⚠️ Ethical Use & Disclaimer

This model is a technical tool designed for Digital Identity Research, Professional VFX Workflows, and Cinematic Prototyping.

By downloading or using this LoRA, you acknowledge and agree to the following:

Intended Use: Designed for filmmakers, VFX artists, and researchers exploring high-fidelity video identity transformation.
Consent & Rights: You must possess explicit legal consent and all necessary rights from any individual whose likeness is being processed.
Legal Compliance: You are fully responsible for complying with all local and international laws regarding synthetic media.
Liability Waiver: This model is provided "as is." As the creator (Alissonerdx), I assume no responsibility for misuse. Any legal, ethical, or social consequences are solely the responsibility of the end user.

📺 Video Examples

V1 Examples

Generated using the Frame 0 Anchoring Technique. All examples follow the guide video motion while preserving the identity provided in the first frame.

Example 1	Example 2

Example 3	Example 4

Example 5

V3 Examples

If you want to see the full setup in practice, watch here:

https://www.youtube.com/watch?v=HBp03iu7wLA

The following examples demonstrate the new persistent-template workflow used in V3:

Example 6	Example 7

Example 8

The image references for the versions are stored under:

ltx-2.3/...

🛠 Technical Background (V1)

To achieve this level of identity transfer, I heavily modified the official LTX-2 training scripts.

Key Improvements

Novel Conditioning Injection: Custom latent injection methods for reference identity stabilization.
Noise Distribution Overhaul: Implemented a custom High-Noise Power Law timestep distribution, forcing the model to prioritize target identity reconstruction over guide-video context.
Training Compute: 60+ hours of training on NVIDIA RTX PRO 6000 Blackwell GPUs, iterating through 300GB+ of experimental checkpoints.

📊 Dataset Specifications

V1 Dataset

300 high-quality head swap video pairs
Trained on 512x512 buckets
Primarily landscape format
Optimized for close-up framing

Wide shots may reduce identity fidelity.

💡 Inference Guide (V1)

🔴 CRITICAL — Frame 0 Requirement

This version was trained to use Frame 0 as the identity anchor.
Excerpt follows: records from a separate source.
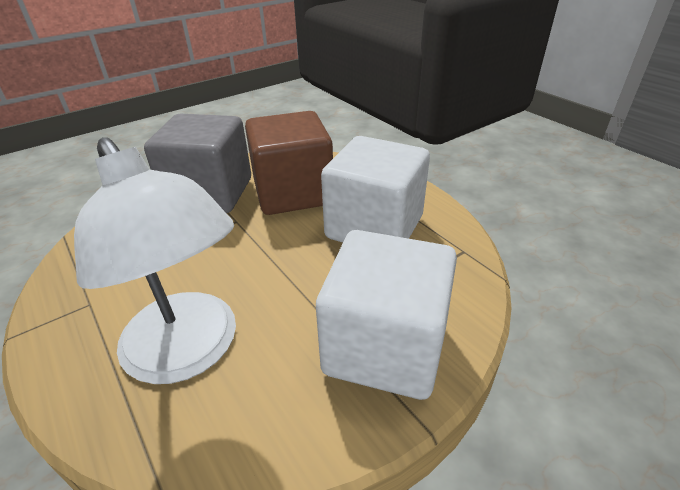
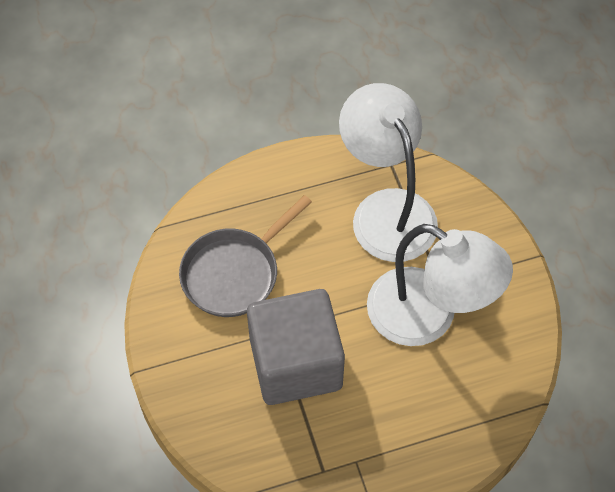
brown cube: 1 -> 0
grey pan: 0 -> 1
white cube: 2 -> 0
white lamp: 1 -> 2

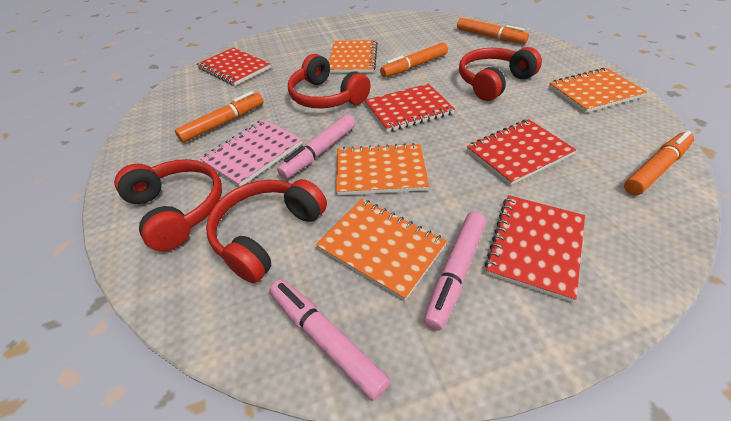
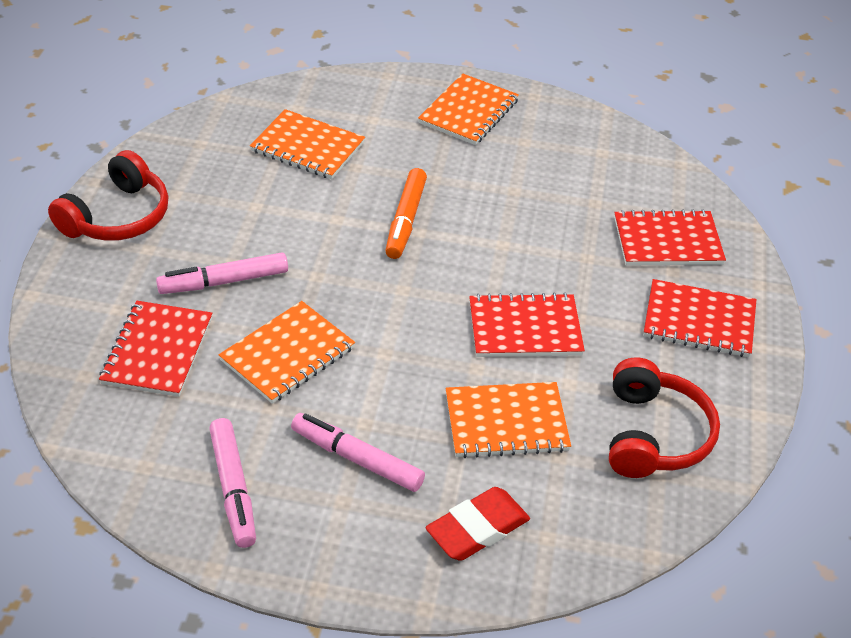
orange marker: 4 -> 1
pink notebook: 1 -> 0
red eraser: 0 -> 1
red headphones: 4 -> 2

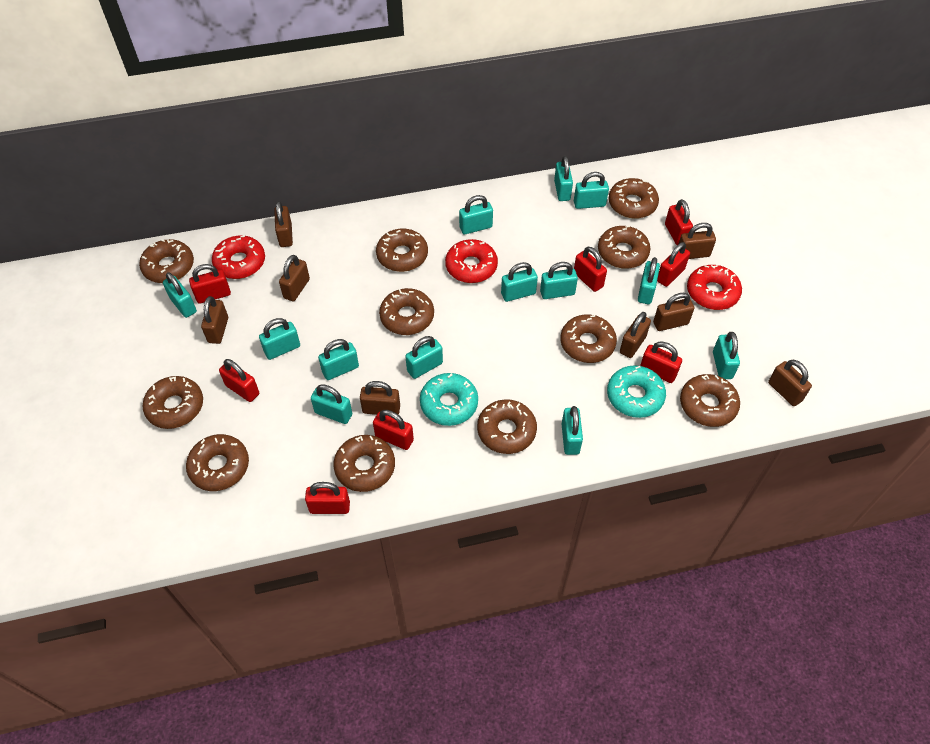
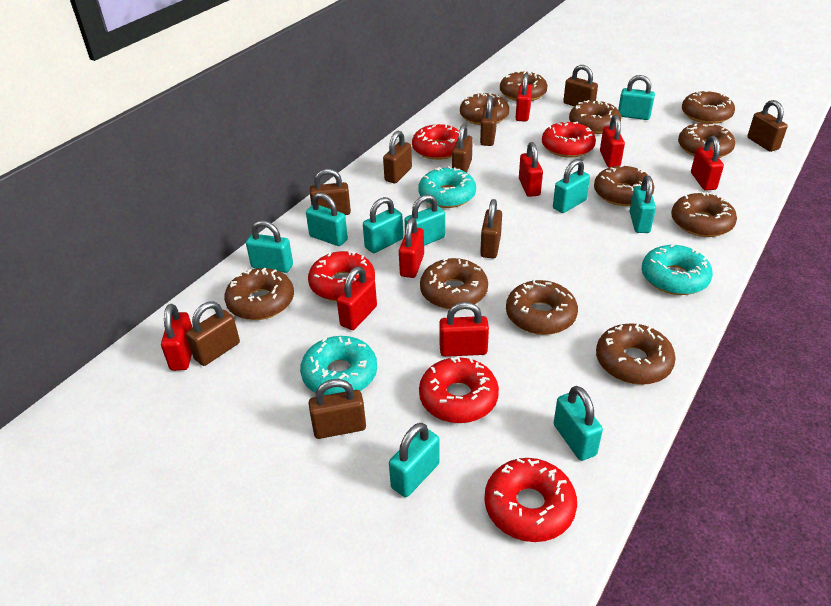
brown padlock: 8 -> 9
red donut: 3 -> 5
turquoise donut: 2 -> 3
turquoise padlock: 13 -> 9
You must prepare the first frame correctly.

Recommended Workflow

Perform a high-quality head swap on Frame 0.
Use that processed frame as conditioning input.
Run the full video generation.

For best results, prepare Frame 0 using my previous BFS Image Models.

Optimization

LoRA Strength

1.0 → Best motion fidelity
>1.0 → Stronger identity and hair capture, but may distort original motion

Multi-Pass Workflows

You can experiment with multiple passes using different strengths.

Prompting

Detailed prompts currently have no effect.

Trigger remains:

head swap

⚠️ Known Issues (V1 – Alpha)

Identity Leakage: Hair from the guide video may reappear.
Hard Cuts: Jump cuts can reset identity.
Portrait Format: Performance is significantly better in landscape.

🚀 Version 2 – Major Update

V2 introduces a complete redesign of conditioning strategy and masking logic, significantly improving identity robustness and reducing leakage.
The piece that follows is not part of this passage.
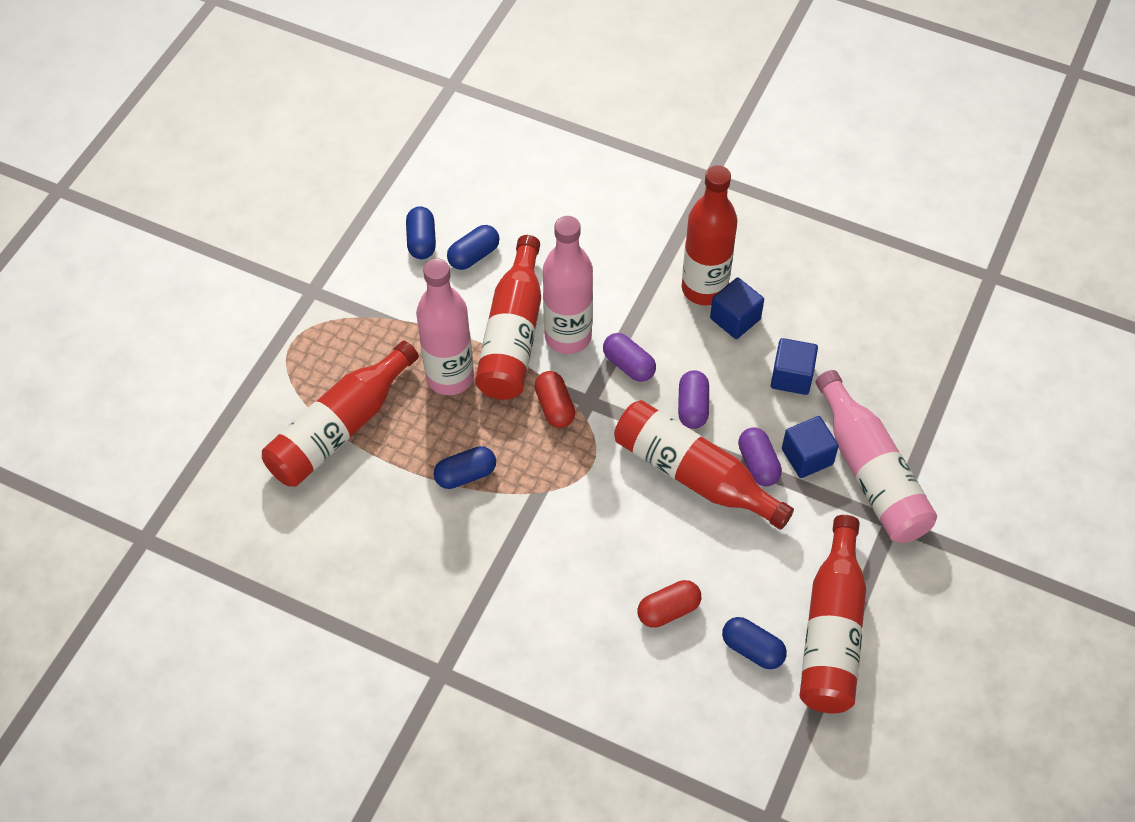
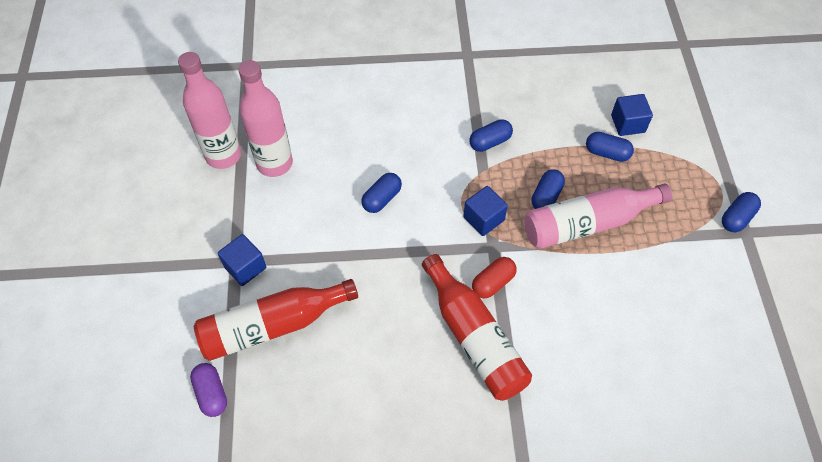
blue capsule: 4 -> 5
purple capsule: 3 -> 1
red bottle: 5 -> 2
red capsule: 2 -> 1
🔹 Multiple Conditioning Modes (Using First Frame)

V2 supports multiple identity injection approaches:

1️⃣ Direct Photo Conditioning

Use a clean photo of the new face as reference input.
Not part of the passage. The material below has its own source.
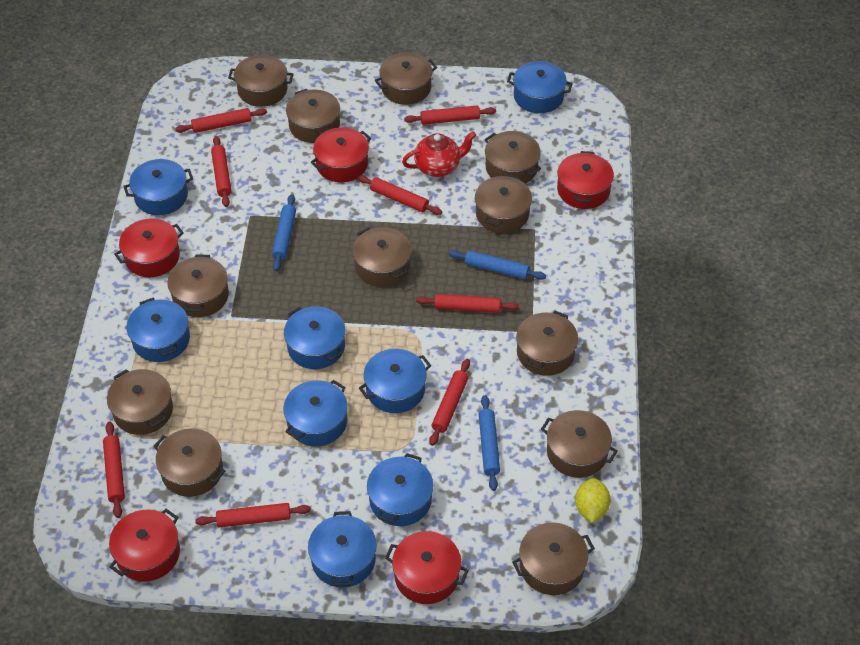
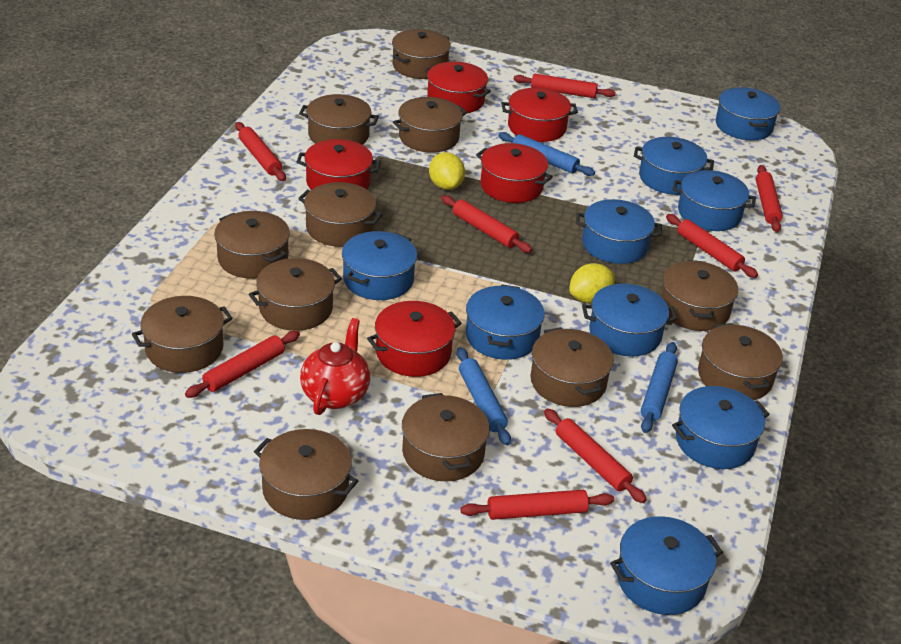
blue pot: 8 -> 9
yellow lemon: 1 -> 2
This method works and can produce strong results. However, because the model must internally reconcile lighting, perspective, depth, and occlusion differences, it may need to fight to correctly integrate the new identity into the guide video. In some cases, this can reduce stability or identity consistency.

2️⃣ First-Frame Head Swap (Recommended)

Applying a proper head swap on Frame 0 still produces extremely strong and reliable results.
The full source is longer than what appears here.